What are you working on at the moment and where can people see your art this year?
I just finished some new sculptures for Art SG, an art fair in Singapore from 12-15 January 2023. I will present these new works alongside two other artists, Mevlana Lipp and Miranda Feng, with Capsule Shanghai gallery. From 22 to 26 February, I will then have some new and recent sculptures in a two people booth with the artist Sven Johne in ARCOmardrid, an art fair in Spain, presented by Klemm’s gallery in Berlin. I’m really excited about these new works, and it will be the first time I show them in these two countries. A few of my older paintings will also be included in a group show curated by Zoie Yung, “Splendor of the Sun’, in Gallery Du Monde in Hong Kong from 5 January to 25 February.

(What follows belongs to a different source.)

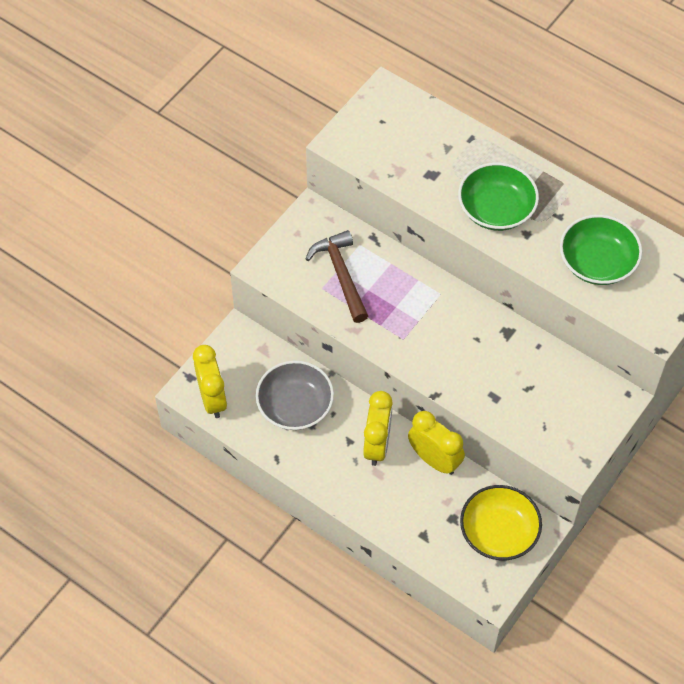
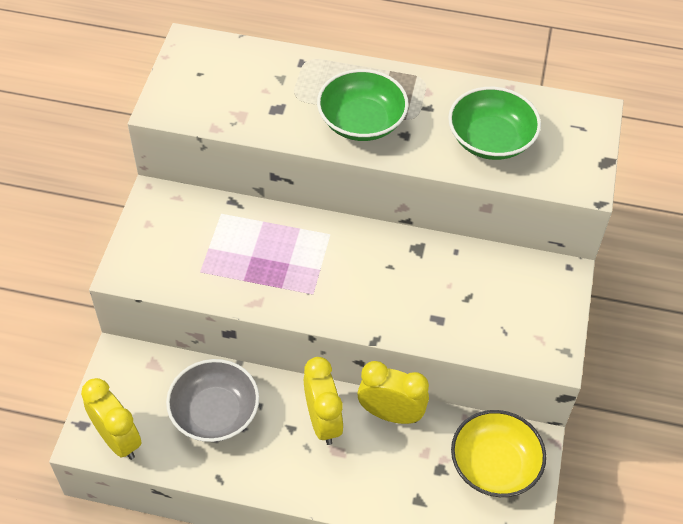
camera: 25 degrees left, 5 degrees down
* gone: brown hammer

Right now, I am working on a large-scale sculptural installation for the Hong Kong Museum of Art as part of the “Joan Miró – The Poetry of Everyday Life” exhibition, which will open on 2 March. Also, I will have a solo exhibition in Capsule Shanghai toward the end of the year. So, I will have a busy 2023 for sure.

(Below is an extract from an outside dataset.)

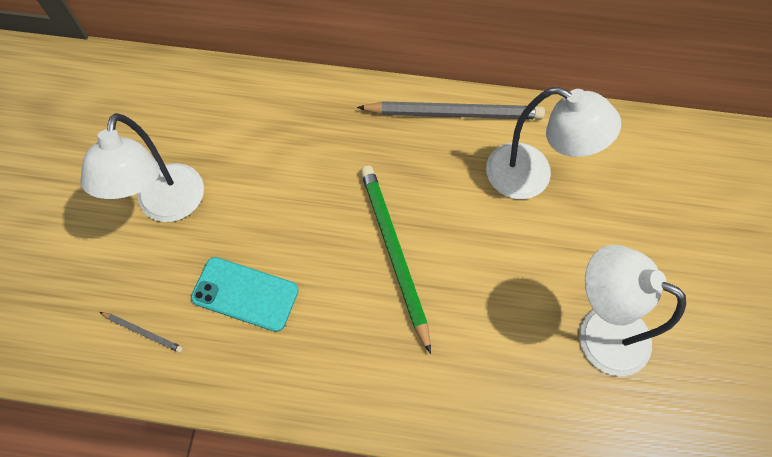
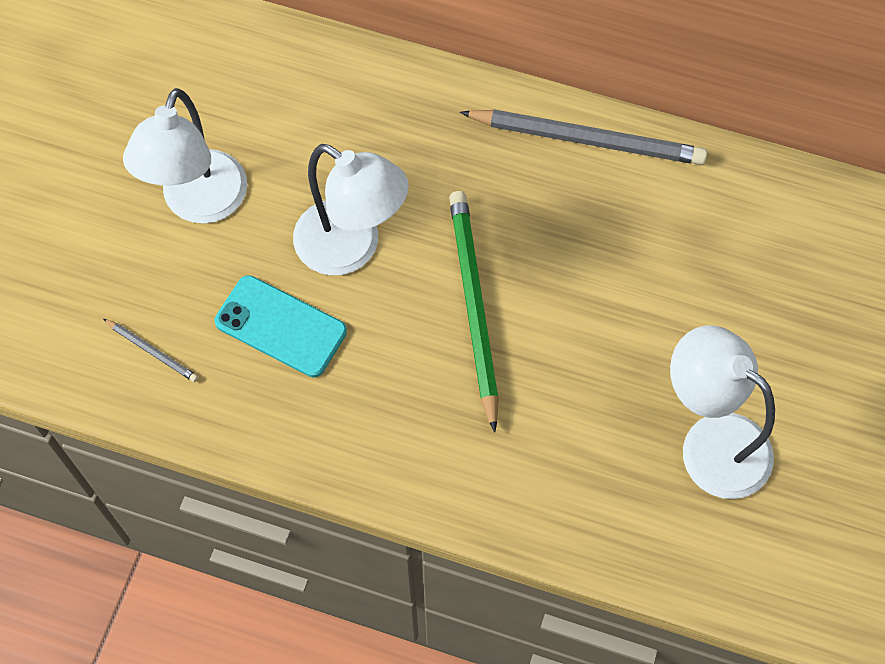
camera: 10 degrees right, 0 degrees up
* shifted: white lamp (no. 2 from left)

Your art revolves around found objects, with plastic pallets becoming your signature. Which new materials have fascinated you lately?
Found plastic shipping pallets have been a consistent element in my practice since I returned to Hong Kong. They have a special meaning to me: they reflect my memories of growing up near the Kwai Tsing Container Terminal. And yet the plastic pallets have also become a vehicle to explore my interest in the ambiguous dimensions of the global supply chain of consumer capitalism and how it pertains to Hong Kong. Pallets are crucial to how “stuff ” circulates in our contemporary world. All my found pallets carry their own history but are lost in obscurity. Their circulation worldwide and the ceaseless state of movement from one mega-infrastructure of container ports to another can be thought of as a pattern of meditation.
My practice revolves not only around found industrial and household objects, but also other ubiquitous by-products of industrial processes, such as ball wheels and packaging. I also incorporate various minerals – obsidian, lapis lazuli, calcite, granite – and other natural elements like seashells and metals (copper, bronze, stainless steel and silver), as well as ancient Chinese artifacts. These disparate objects are the driving force in my practice, because they each have a unique materiality, cultural origin, history and evolving symbolic signification.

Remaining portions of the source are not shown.